If you’ve ever shopped for glasses, you’ve probably experienced the agony of finding—not just the perfect style—but fit that no amount of in-store adjustments can provide. After nearly a decade of customer feedback, New York-based Warby Parker created its new collection featuring five proportional sizes, ranging from “extra narrow” to “extra wide” and even including low bridge options. It will feature 27 styles, including the bestselling Percey, aimed at fitting every face (and head).
“We have advantages in that we are a direct-to-consumer brand, and so we get so much data and so much feedback from our customers who are actually buying and shopping for the product,” co-founder and co-CEO Dave Gilboa told Observer during a recent interview.
“We started getting feedback from our customers saying, ‘I love these styles, but you don’t have anything that fits me’ or ‘you only offer one frame that fits me,’” he explained. “And so we took all that feedback and said ‘let’s actually put some data around this and understand the problem.’”
While the company didn’t want folks with narrow or wide faces “to feel like second class citizens” being forced to choose from current standardized sizes, the team also wanted to avoid simply tacking on a couple of “extended” styles, which has become a fashion industry standard. And so a two-year-long process began.
In what Gilboa calls a “combination of art and science,” the project brought together the company’s research and development, data science and product strategy teams, who used Apple’s ARKit and TrueDepth camera to develop custom software which analyzes fit. After analyzing thousands of people’s heads and faces, they combined the data with Warby Parker styles. Eventually, the company tested 3D-printed models with volunteers across various demographics before bringing the new glasses to market.
Gilboa said the fact that Warby’s business model is “very different from traditional wholesale relationships” also contributed to identifying the lack of customization in the prescription eyewear market. “If we were a wholesaler, we’d only get a report from the stores confirming what sold well and what didn’t,” he said, noting that it wouldn’t include many interactions with the end consumer. “We probably would have missed how big of an opportunity this is.”
The company—which currently offers its popular virtual and at-home try-on programs, as well as in-store shopping experiences—has found its general “medium frame” sizes to be the bestsellers.
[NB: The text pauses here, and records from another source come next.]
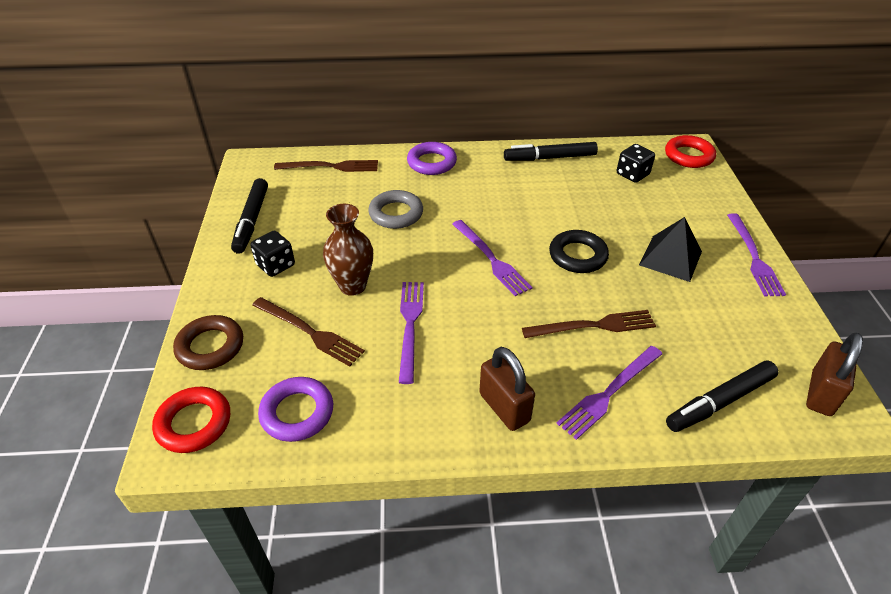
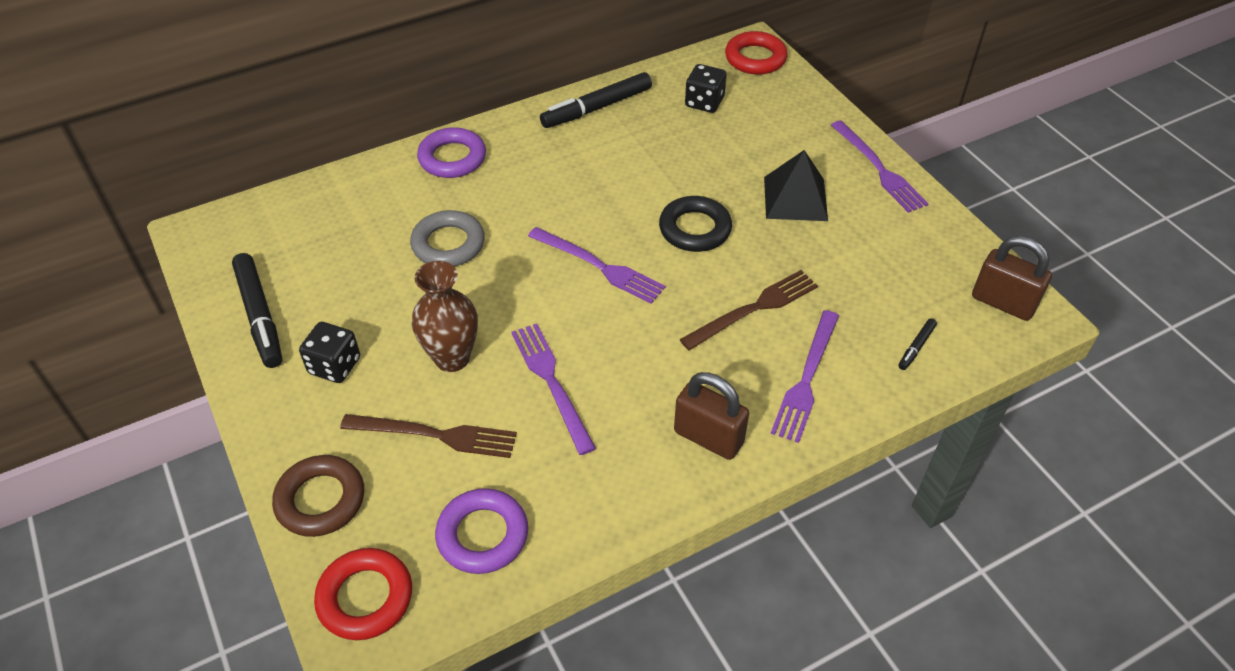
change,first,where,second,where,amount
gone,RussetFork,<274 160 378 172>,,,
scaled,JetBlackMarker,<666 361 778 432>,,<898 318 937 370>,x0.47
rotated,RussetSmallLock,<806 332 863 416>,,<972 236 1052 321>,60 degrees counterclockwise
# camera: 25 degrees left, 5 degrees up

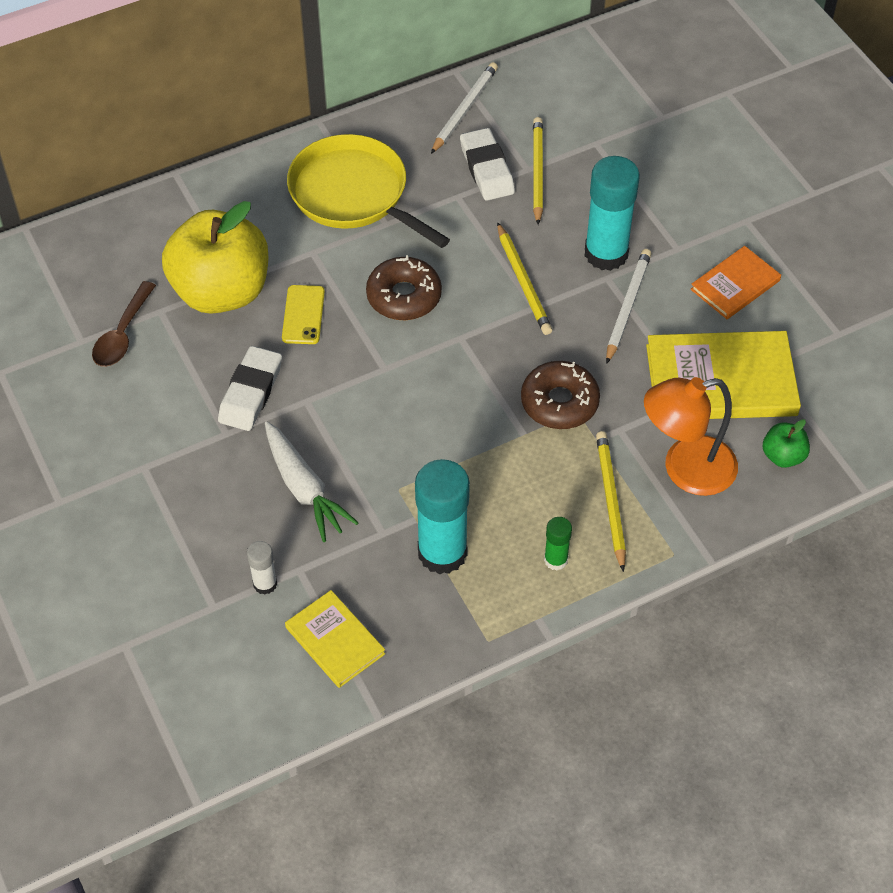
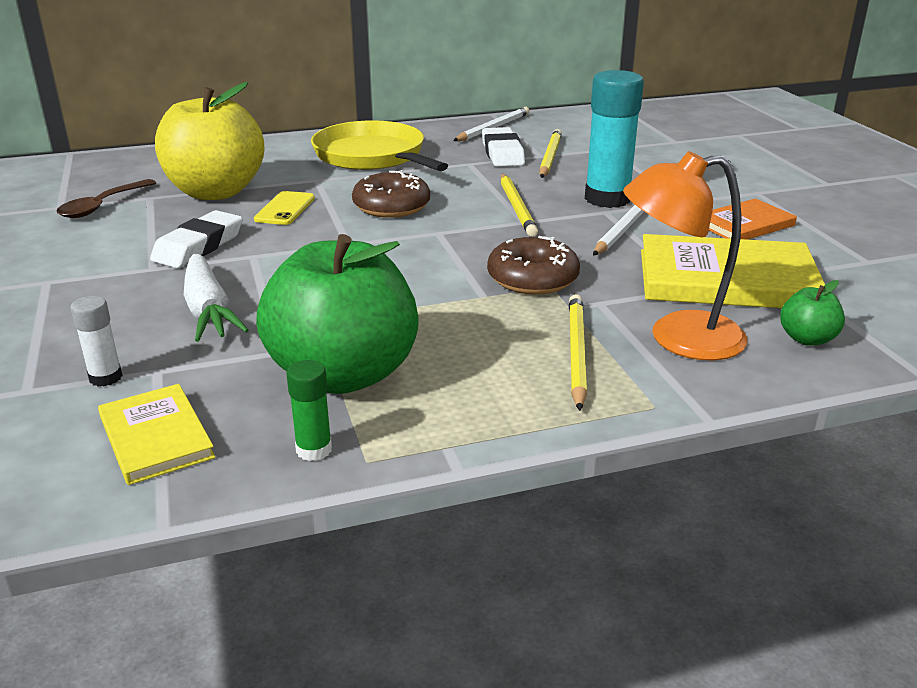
change,first,where,second,where,amount
swapped,TurquoiseGlueStick,<415 459 470 575>,EmeraldApple,<256 234 419 394>,
shifted,EmeraldGlueStick,<544 517 572 570>,,<286 360 332 461>,
# camera: 10 degrees right, 25 degrees down

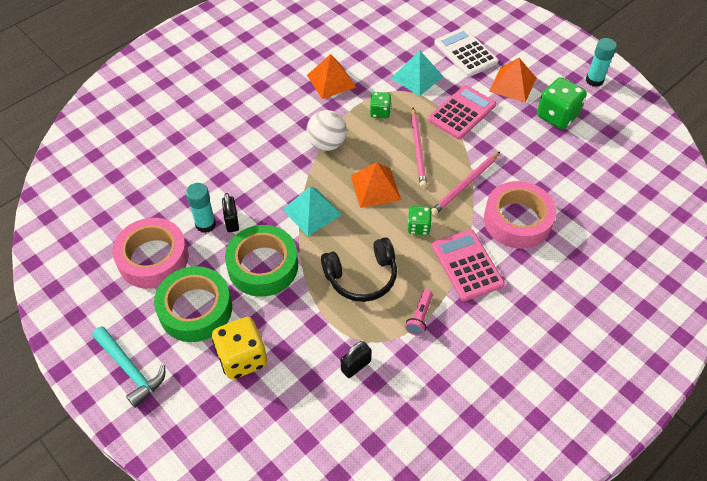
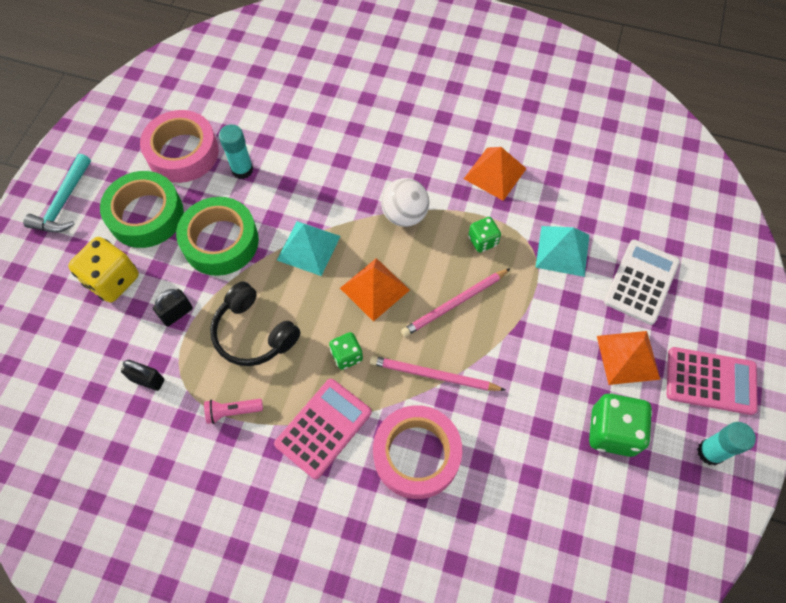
change,first,where,second,where,amount
shifted,JetBlackSmallLock,<222 193 239 232>,,<153 289 193 327>,
shifted,RosePinkAddingMachine,<428 85 496 140>,,<667 347 758 415>,
# camera: 60 degrees right, 10 degrees up

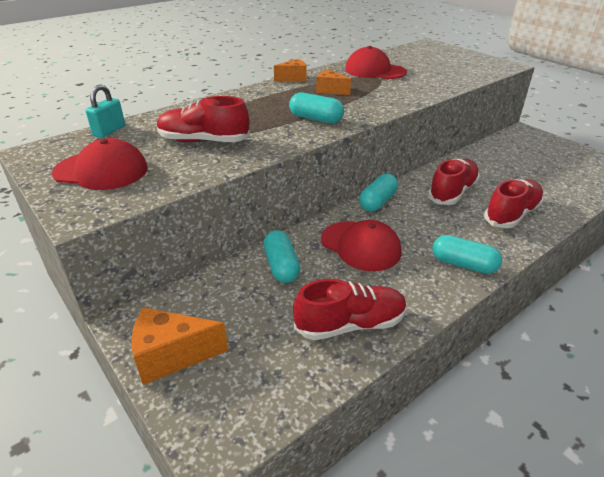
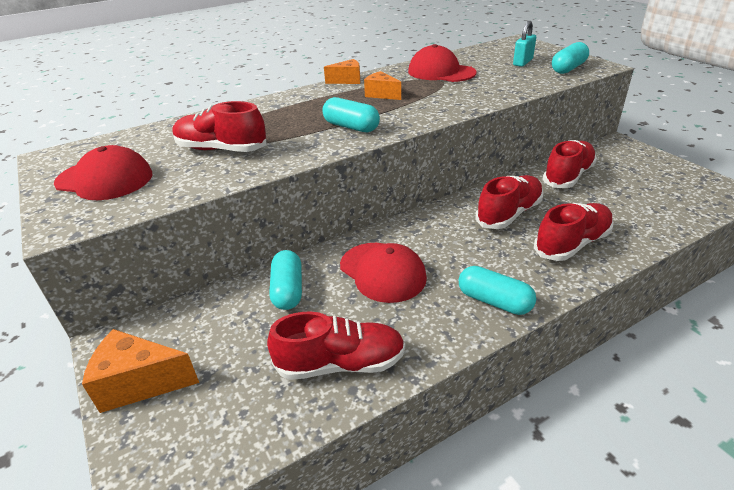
change,first,where,second,where,amount
shifted,TurquoiseSmallLock,<85 85 125 138>,,<513 21 536 67>,
shifted,TurquoisePillShape,<359 174 398 212>,,<552 42 589 74>,
new,,,ScarletLaceUpShoe,<543 140 597 188>,
# camera: 10 degrees right, 0 degrees up

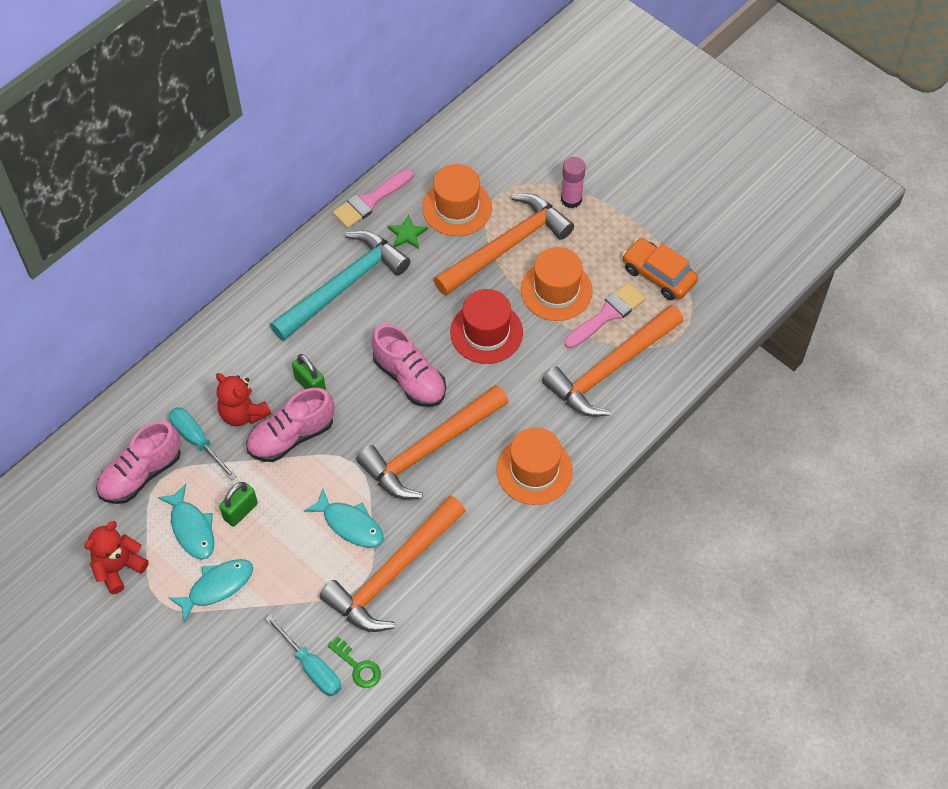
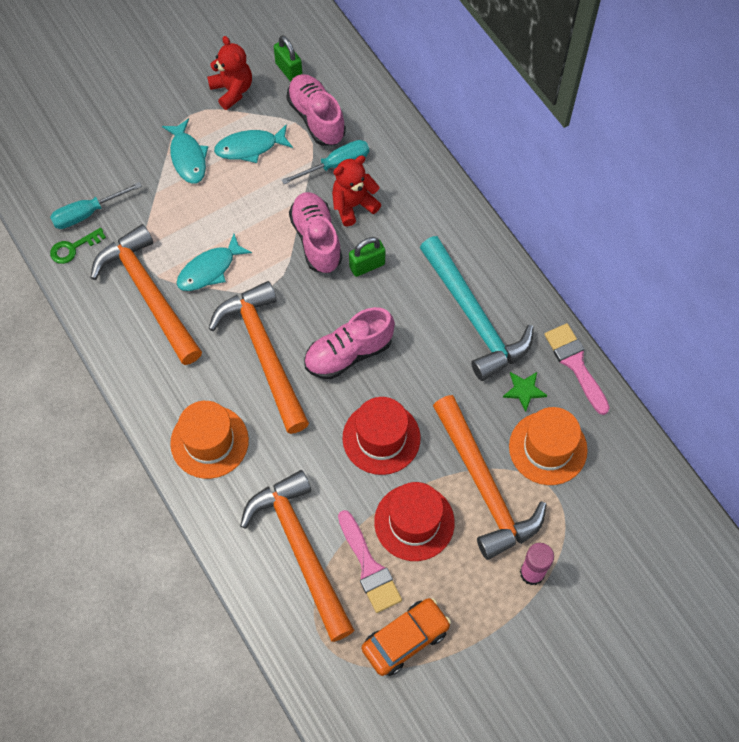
change,first,where,second,where,amount
shifted,EmeraldSmallLock,<219 482 258 527>,,<274 35 302 82>,
repainted,OrangeColouredTallHat,<521 247 593 321>,ScarletTallHat,<374 482 455 561>,
# camera: 105 degrees right, 5 degrees up

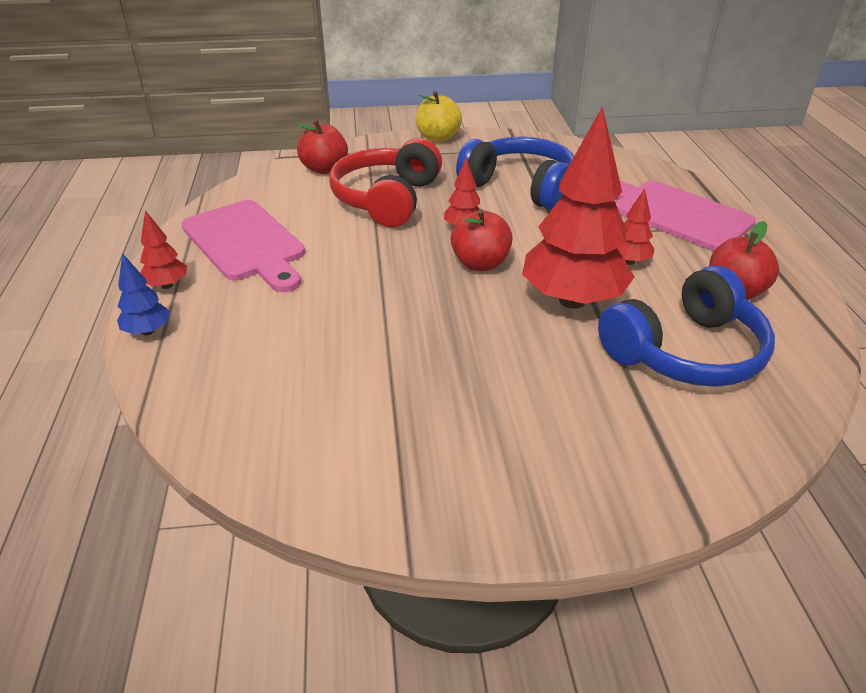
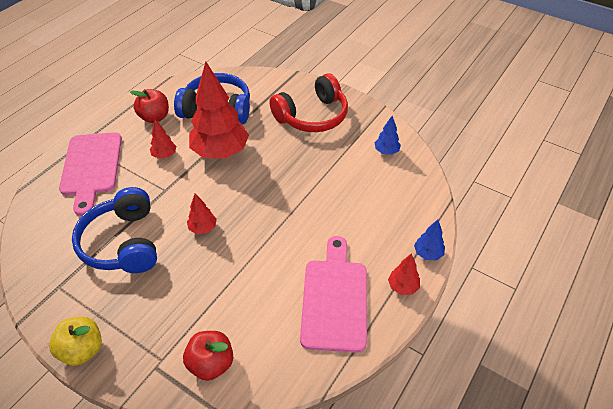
change,first,where,second,where,amount
shifted,ScarletOverEarHeadphones,<329 138 442 227>,,<269 73 348 132>,
gone,ScarletApple,<451 209 513 271>,,,
new,,,CobaltTree,<375 116 401 155>,
# camera: 140 degrees left, 10 degrees up

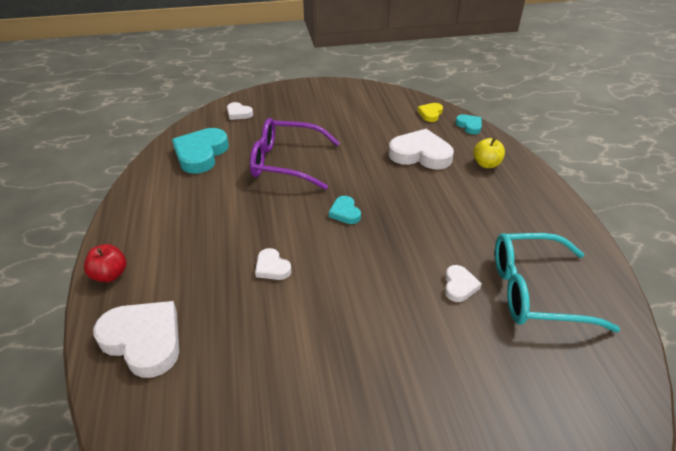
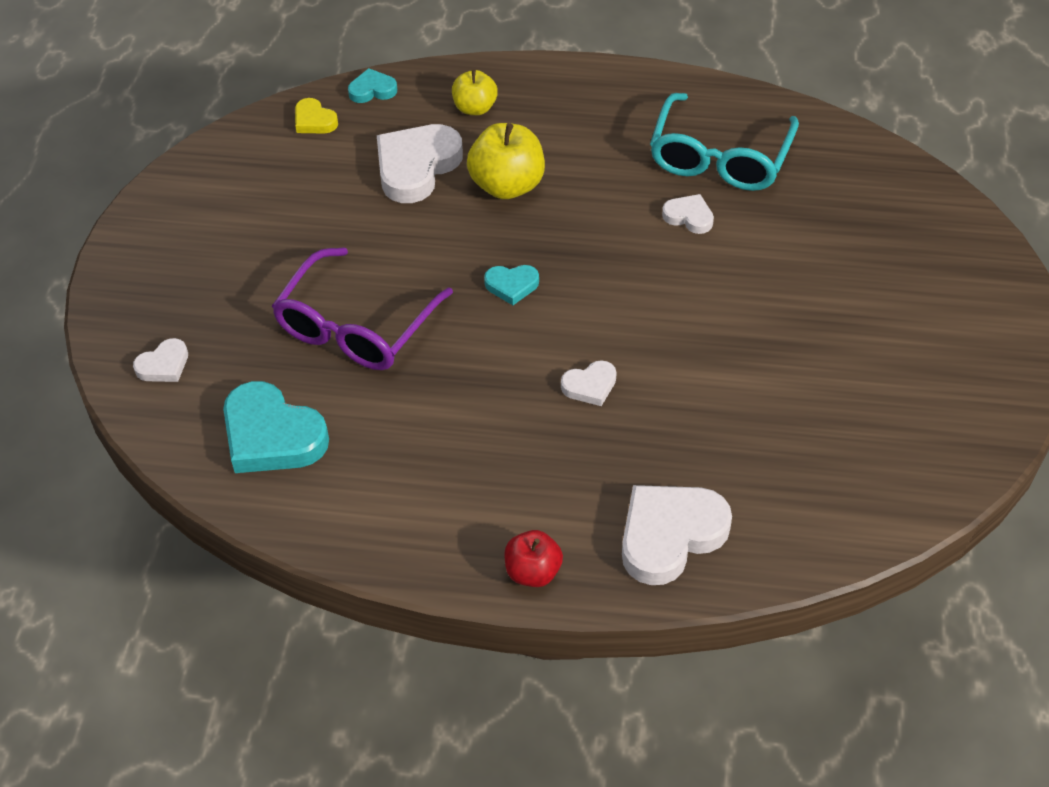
change,first,where,second,where,amount
new,,,BrightYellowApple,<467 123 545 199>,
# camera: 70 degrees left, 10 degrees up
This is no surprise, as most brands designing for the “general population” will find that average measurements tend to cater to the biggest number of customers. However, this strategy is also what leads to a lack of diverse sizing across fashion and retail consumer products, explained Gilboa. “You’re going to miss people on either end of the curve.”
“It’s important to understand where there are gaps, and now we have a statistical model where anytime we design a frame, we can see the percentage of the population where that frame will fit well,” he added.
Marking the biggest new collection Warby Parker has ever introduced, Gilboa stressed the excitement around the company unlocking new options for “as broad [of a] population as possible.” And yes, the extended sizes will still start at Warby’s famous “$95 a pair” rate.